In 2019 we’ve worked hard to bring you the best of what we think event management can be. It’s more than ticketing and registration – we thought of new concepts to make your event and venue really stand out.

We focused on three specific areas:

  1. cashless payments for events and venues
  2. prepacked perks and benefits
  3. making ticketing, registration and access control more accessible

I’ll start with number three and in the following days continue with prepacked perks and benefits and ending with cashless payments for events and venues.

Making ticketing and registration accessible to anyone

We noticed that a lot of what we offer is great for mid-sized to large events but to smaller ones it might be a bit too expensive, especially if they’re designing boutique, designer events. In these cases our current business model, where we charge a certain percentage of ticket sales is not really working, as that percentage, however small, might be to much.

At Oveit, we’re working towards a more open model where anyone can set up their own event economy. To make this possible we need to get you started, even when you can’t pay our ticketing software fees. So we made it free for small(er) events.

Small is beautiful: the free software plan for small events

After careful consideration we decided that we could offer our basic plan (ticketing and registration) for events under 500 visitors, for free. Yes, you can now get free event software for all your events under 500 attendees. This includes both paid and free events. This is our way of supporting you and our passionate community of event planners for their startup events. Just like you, we’re builders and entrepreneurs and we’re here to help you.

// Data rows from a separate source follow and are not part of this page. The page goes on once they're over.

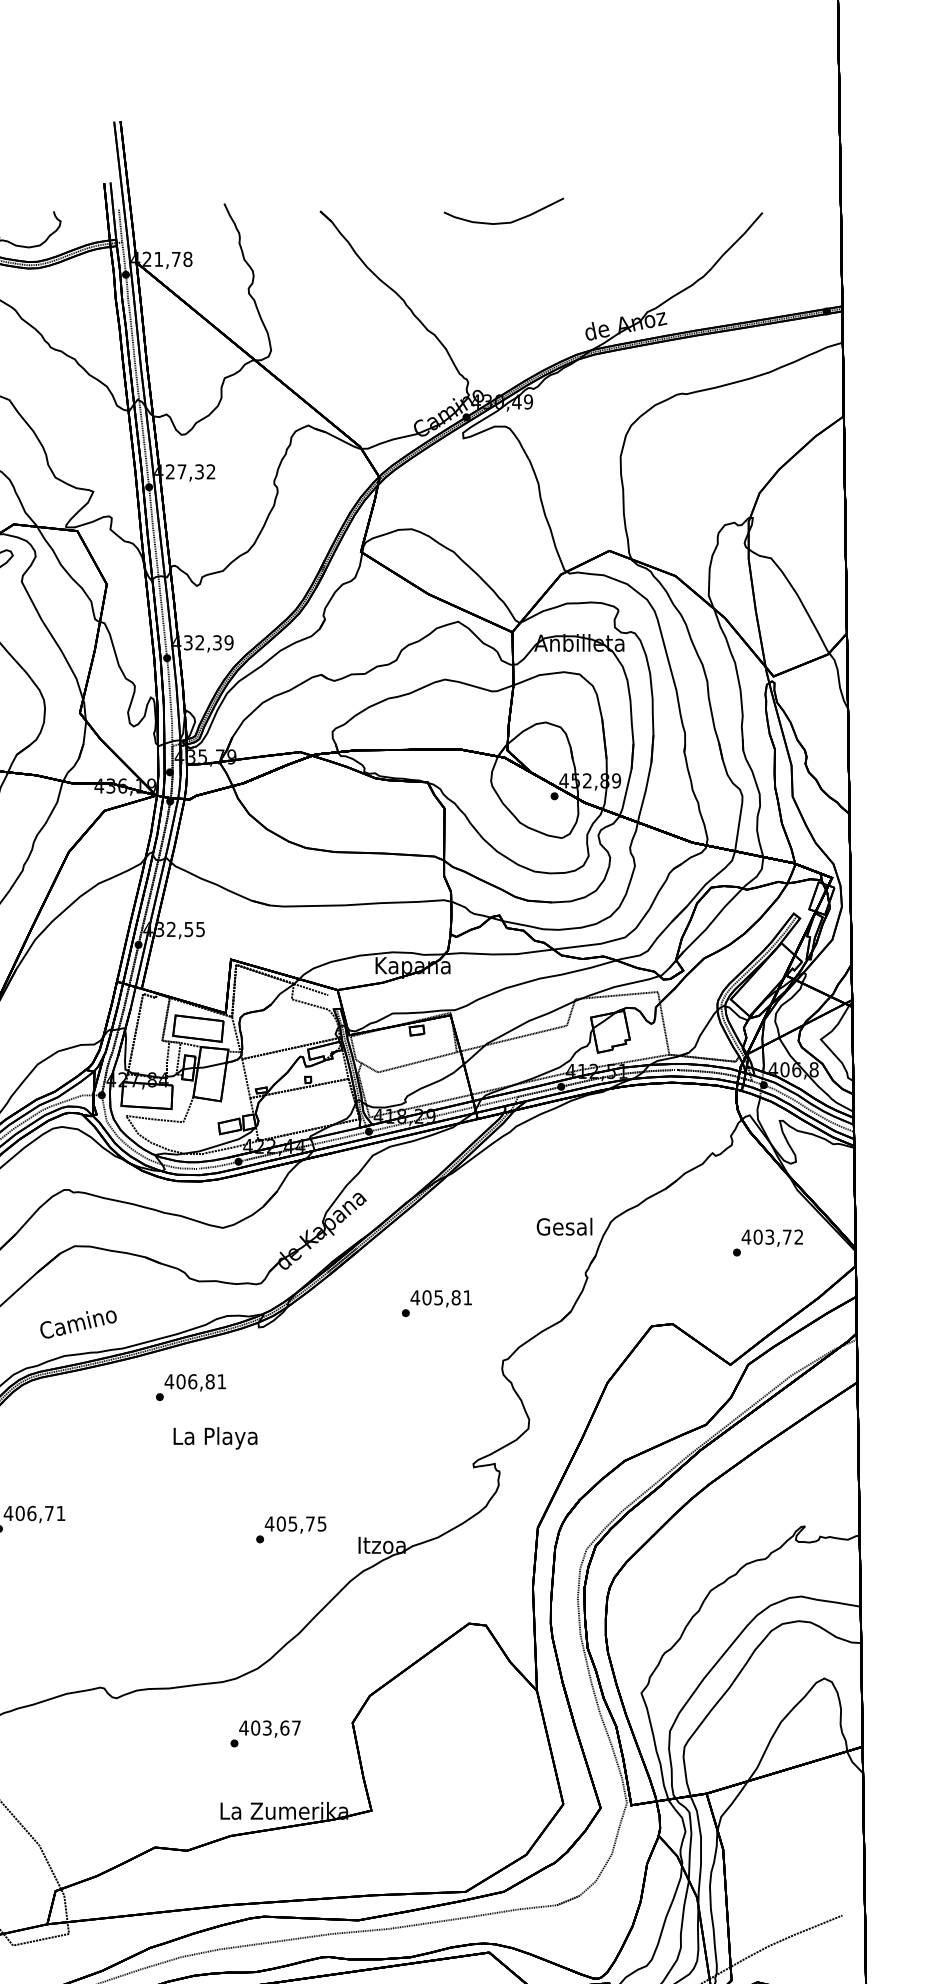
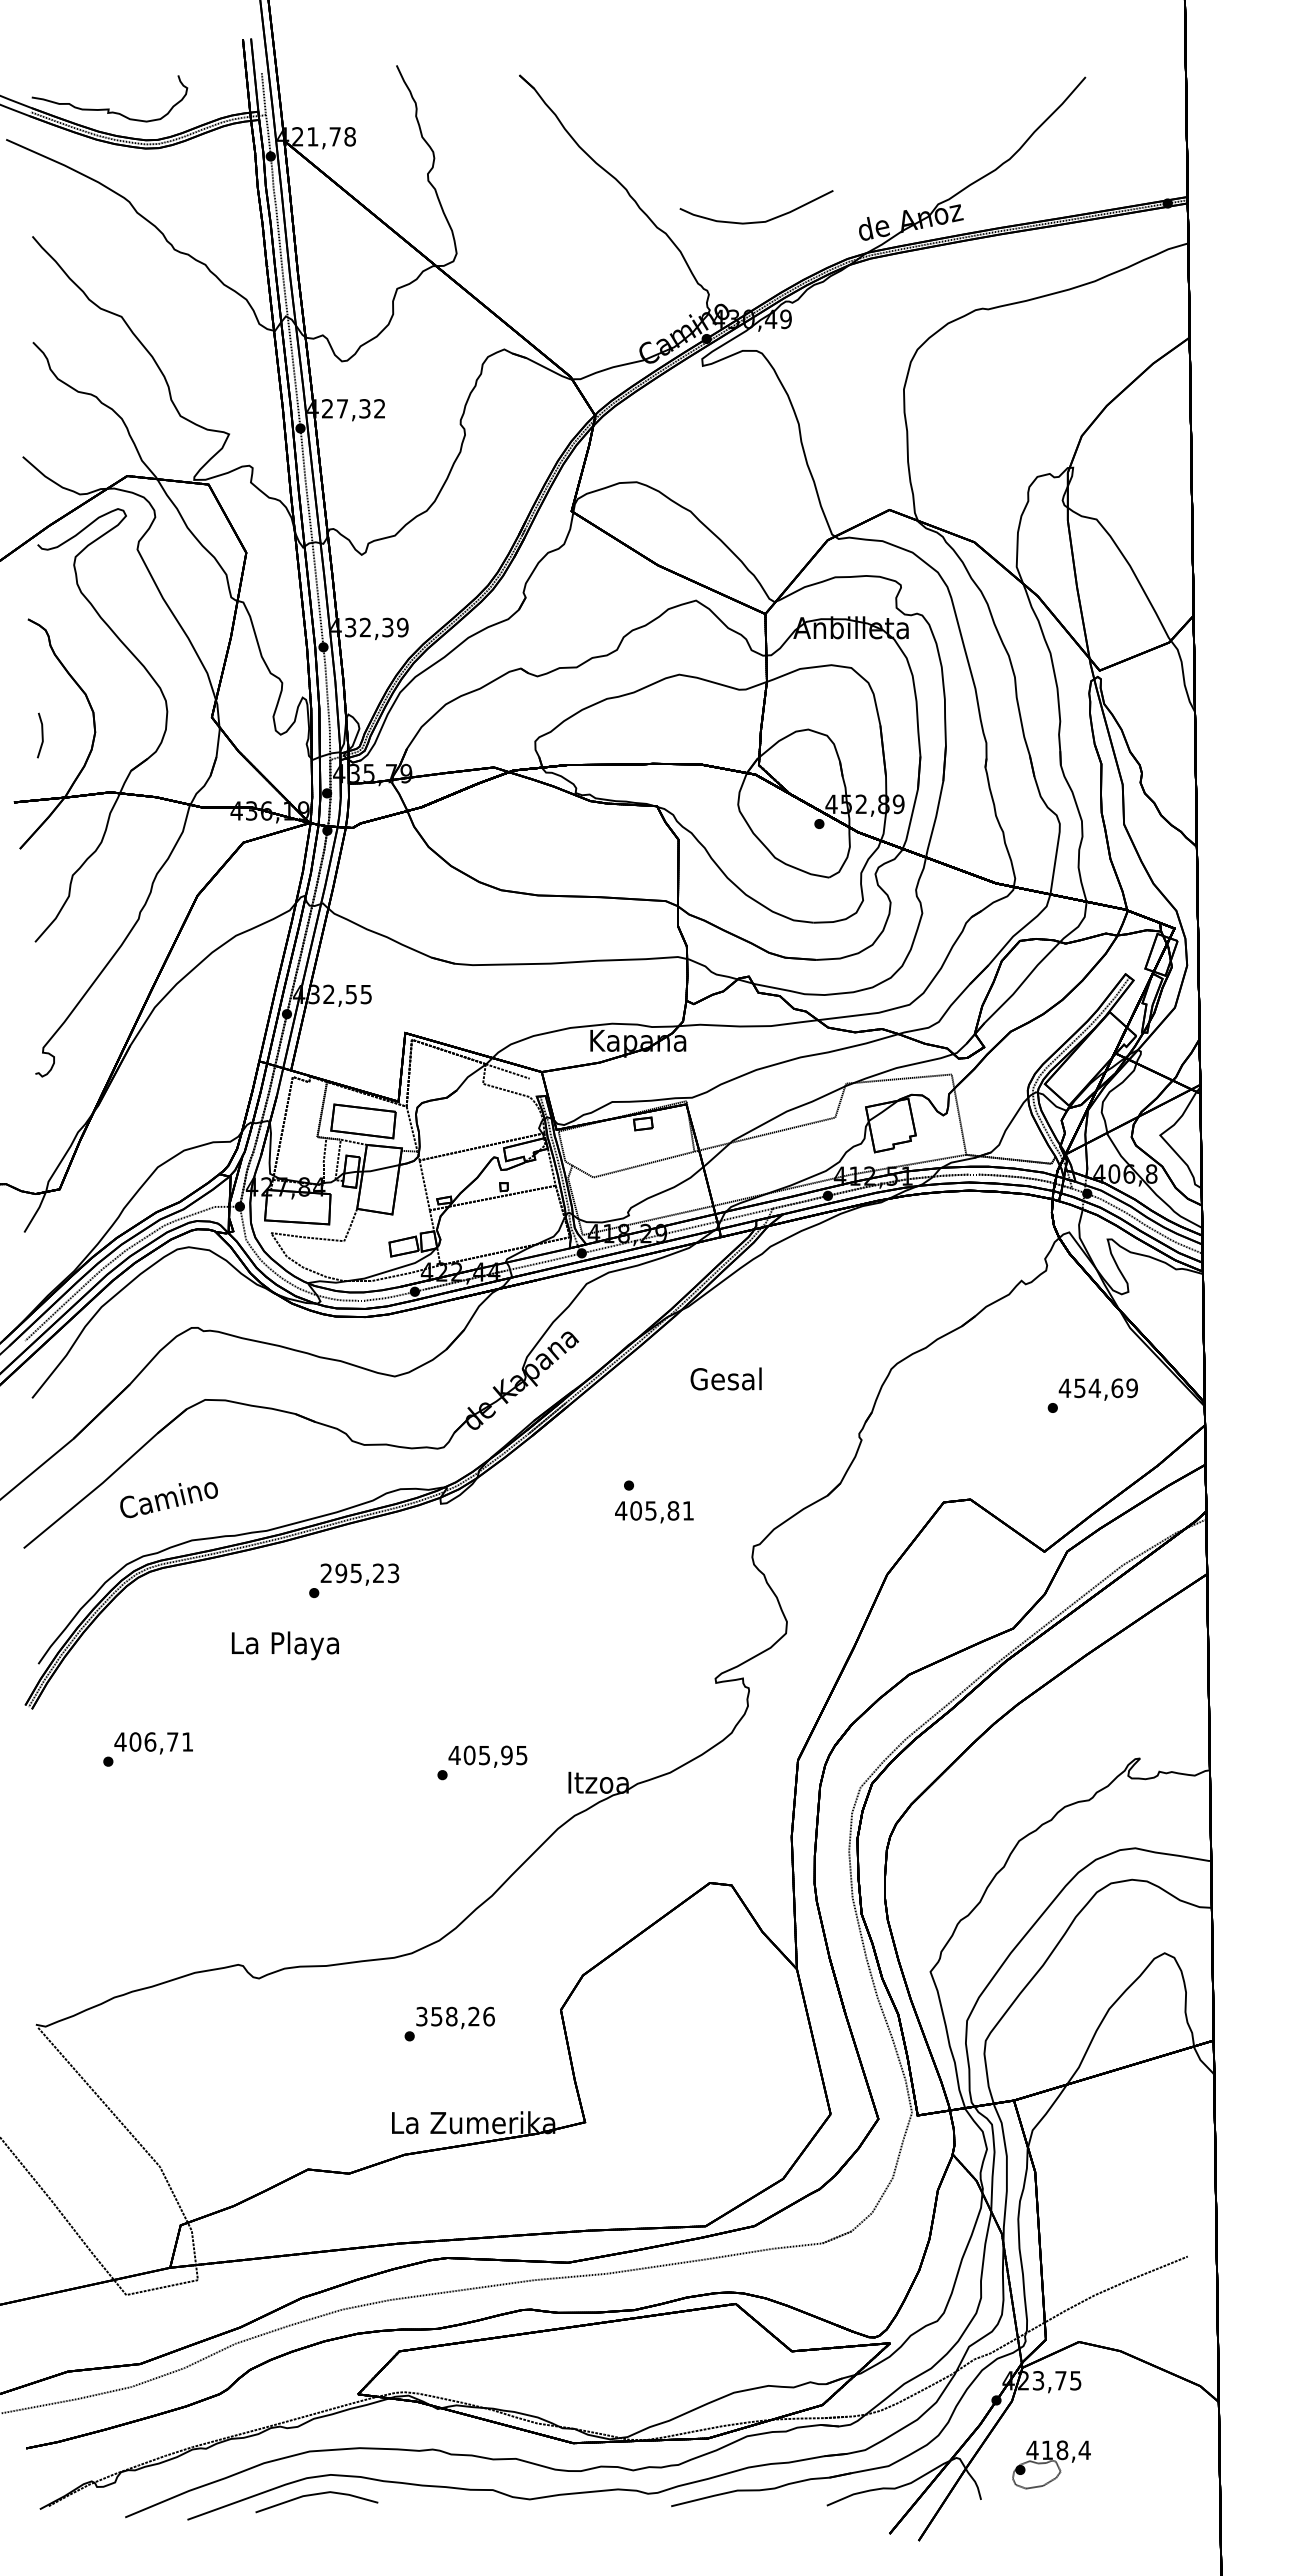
curve: (503, 222) -> (756, 221), moved
text: (564, 1226) -> (725, 1378), moved
text: (778, 1237) -> (1105, 1388), 403,72 -> 454,69
text: (441, 1299) -> (654, 1512), moved
text: (78, 1324) -> (168, 1500), moved
text: (195, 1381) -> (359, 1573), 406,81 -> 295,23
text: (215, 1438) -> (285, 1645), moved
text: (310, 1524) -> (506, 1755), 405,75 -> 405,95
text: (269, 1727) -> (454, 2016), 403,67 -> 358,26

So what do you get with the free plan for event management?

Let’s have a look at the main features you’re getting with the free plan:

  • ticketing and registration: create multiple types of tickets, set different pricing points and start selling them instantly;
  • direct payments in your account: connect your PayPal or Stripe account and get payments directly into your account, no waiting time required;
  • registration forms: create registration forms for your attendees and buyers, extending the data you collect from your visitors;
  • seated / non-seated: easily create seating maps or just allow for general access for your events
  • customize follow up messages: add a personal touch to the follow up emails, after your visitors buy the tickets;
  • discount vouchers: an easy way to create special promotions for your visitors;
  • embed registration on your website: we think your registration, for your event, should be happening on your website, without competing events distracting your customers. It’s really easy to set up too: just copy and paste a short embed code;
  • get your team on board: easily create sub-accounts for your colleagues, whether they are checkin staff, event marketers or any other type of staff;
  • scanning apps for Android and iOS: the tickets are sent to your visitors by email and they can bring them with them either in printed form or digitally. Use our free apps to scan your visitors in fast and securely.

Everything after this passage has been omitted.